The major City music festivals are currently scheduled to remain in and around the Petrillo Music Shell. The Chicago Blues Festival and Taste of Chicago use almost nine square blocks of space, said Jim Law, director of Special Events, the City department that produces the festivals, making them unsuitable to ever be fully staged at the Pritzker.
Law said the City is “just now learning how well the different facilities will work in proximity with each other” and some festival programming may overlap from Petrillo to the Pritzker. Petrillo, he said, will be dismantled sometime in the future and the City is now looking at future festival sites, including south of Buckingham Fountain.

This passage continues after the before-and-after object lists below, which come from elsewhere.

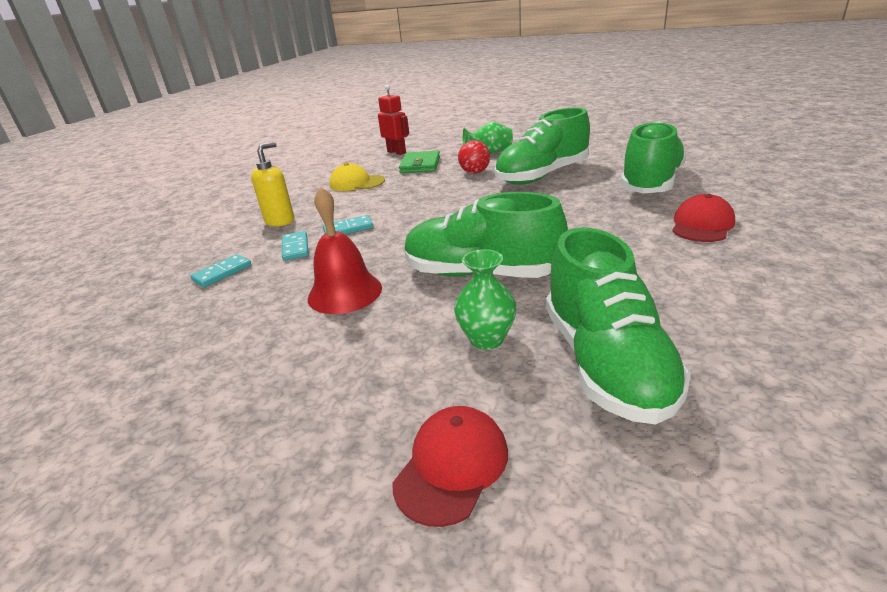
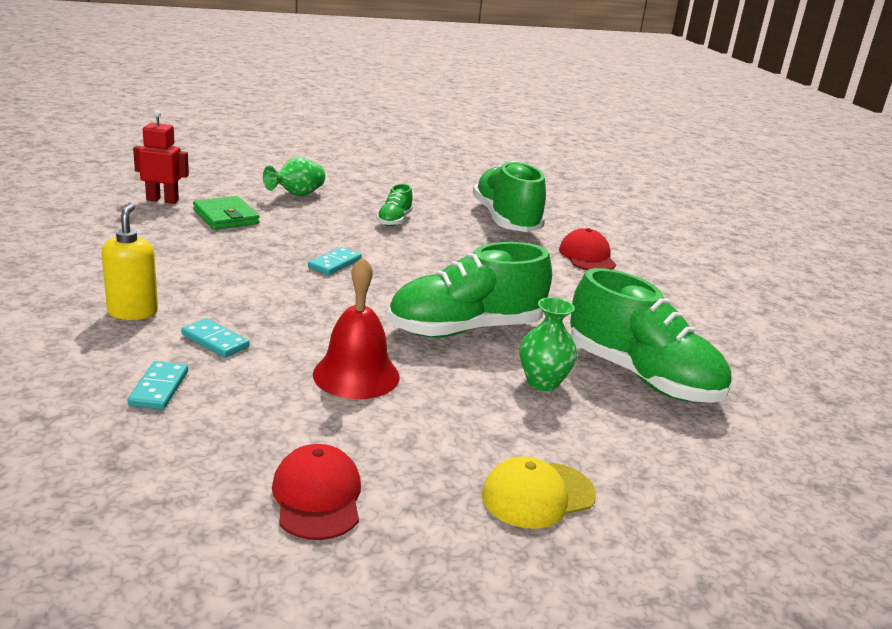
camera: 45 degrees left, 5 degrees down
(348, 229) = (251, 308): turquoise domino -> turquoise domino (334, 263)
(356, 183) = (168, 248): yellow cap -> yellow cap (537, 495)
(452, 466) = (631, 472): red cap -> red cap (317, 497)
(475, 172) = (312, 222): red ball -> none
(542, 176) = (394, 220): green shoe -> green shoe, size x0.47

Even though next weekend will celebrate the opening of the Pritzker, The Joan W. and Irving B. Harris Theater for Music and Dance, the second theatre inside Millennium Park has been open since last November. With a capacity of 1,500 (1,100 on the floor, 400 in the balcony), the theatre will provide residencies to 12 diverse arts organizations including Ballet Chicago, the Chicago Opera Theatre, the Mexican Fine Arts Museum, Hubbard Street Dance Chicago and the Old Town School of Folk Music.

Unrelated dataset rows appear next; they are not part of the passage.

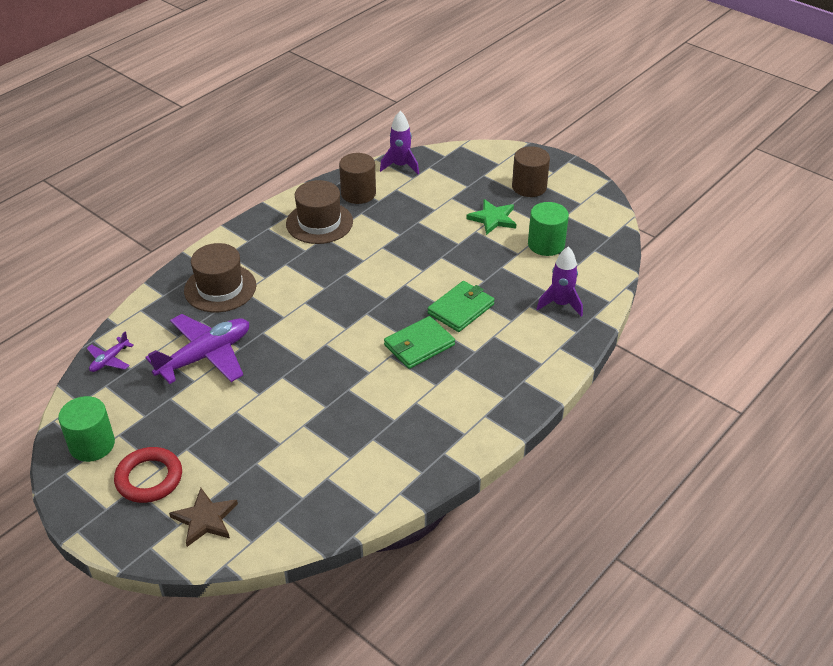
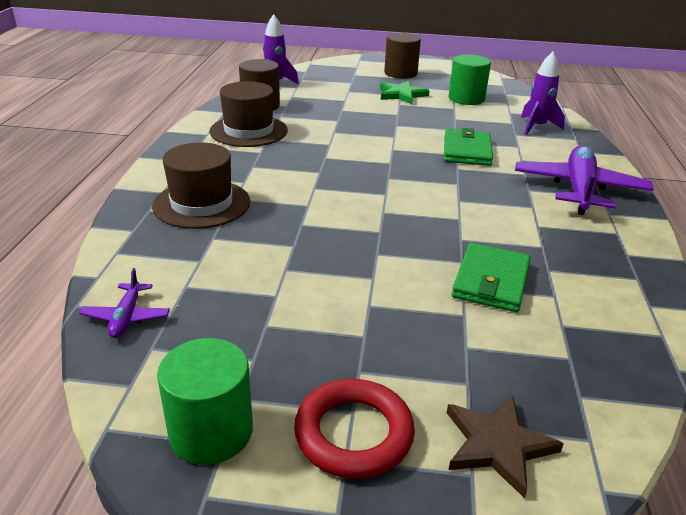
camera: 35 degrees left, 10 degrees down
(205, 356) = (260, 267): purple plane -> purple plane (579, 189)
(419, 345) = (472, 184): green wallet -> green wallet (491, 281)

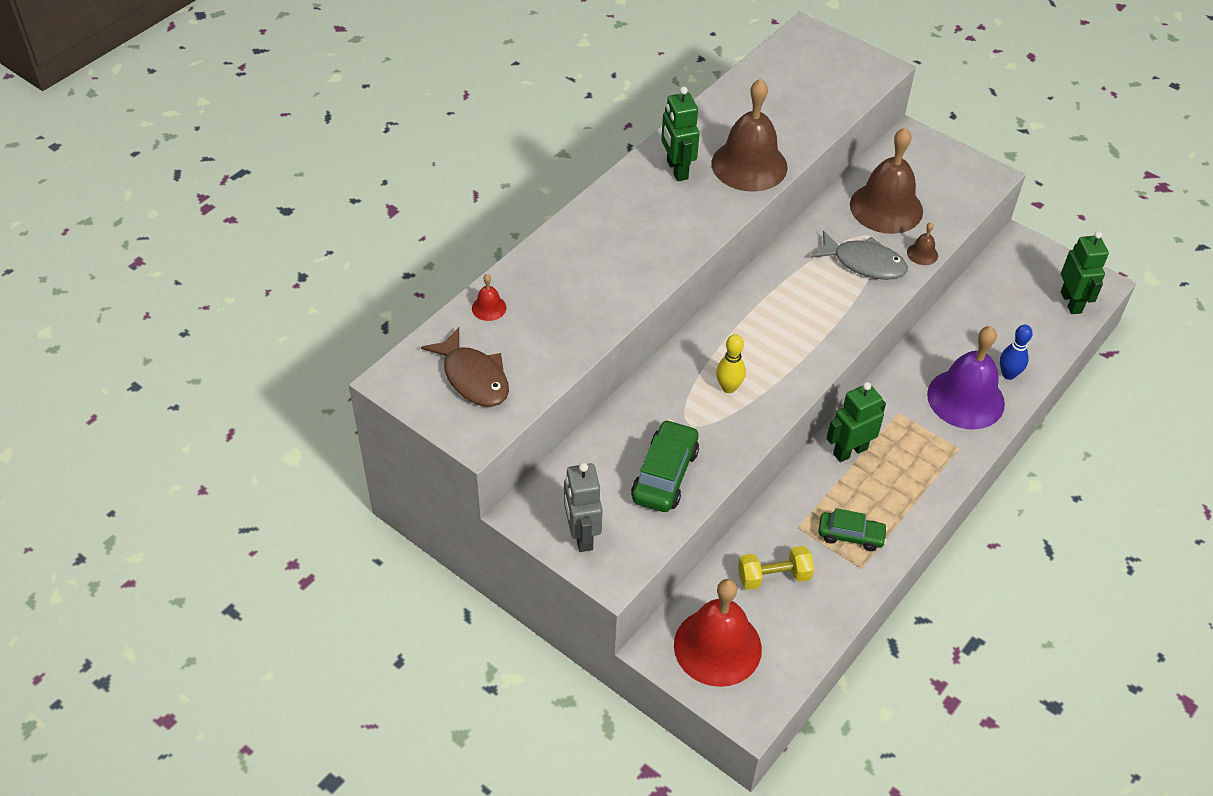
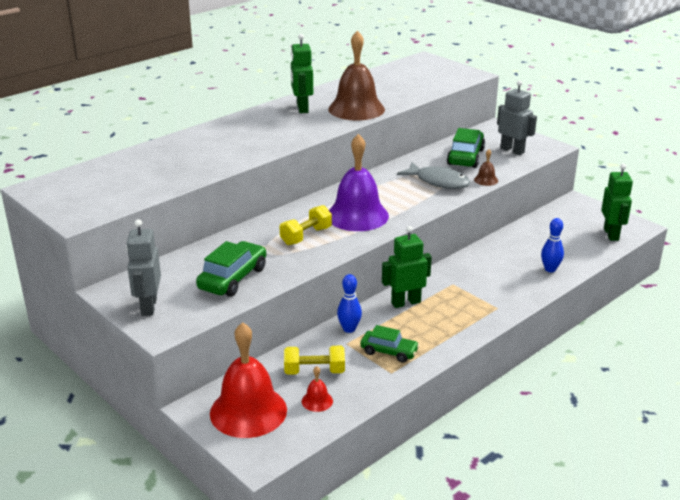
camera: 10 degrees right, 20 degrees down
(473, 377) = (94, 191): brown fish -> none
(489, 308) = (127, 160): red bell -> red bell (317, 401)
(728, 387) = (306, 236): yellow bowling pin -> yellow dumbbell
(795, 503) = (349, 329): none -> blue bowling pin
(886, 207) = (465, 157): brown bell -> green car
(943, 188) = (512, 150): none -> grey robot
(965, 399) = (511, 280): purple bell -> purple bell (357, 215)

Having access to a larger space will provide more flexible programming for the Old Town School, said Old Town Executive Director David Roche. The school’s main location in Chicago’s Lincoln Square neighborhood holds 425 people. In January, the school hosted a show by Celtic singer-songwriter and fiddler Natalie MacMaster at the Harris and Roche said they expect to use the facility at least once a year. The larger space will allow shows “that will have a little more spectacle or movement.”
“We would like to do more world music and at least have one winter concert there a year,” he said. “It’s a great space. It gives us a downtown presence. We can feature … Americana artists (on the North Side) and be considered a major player (downtown). This seals the deal.”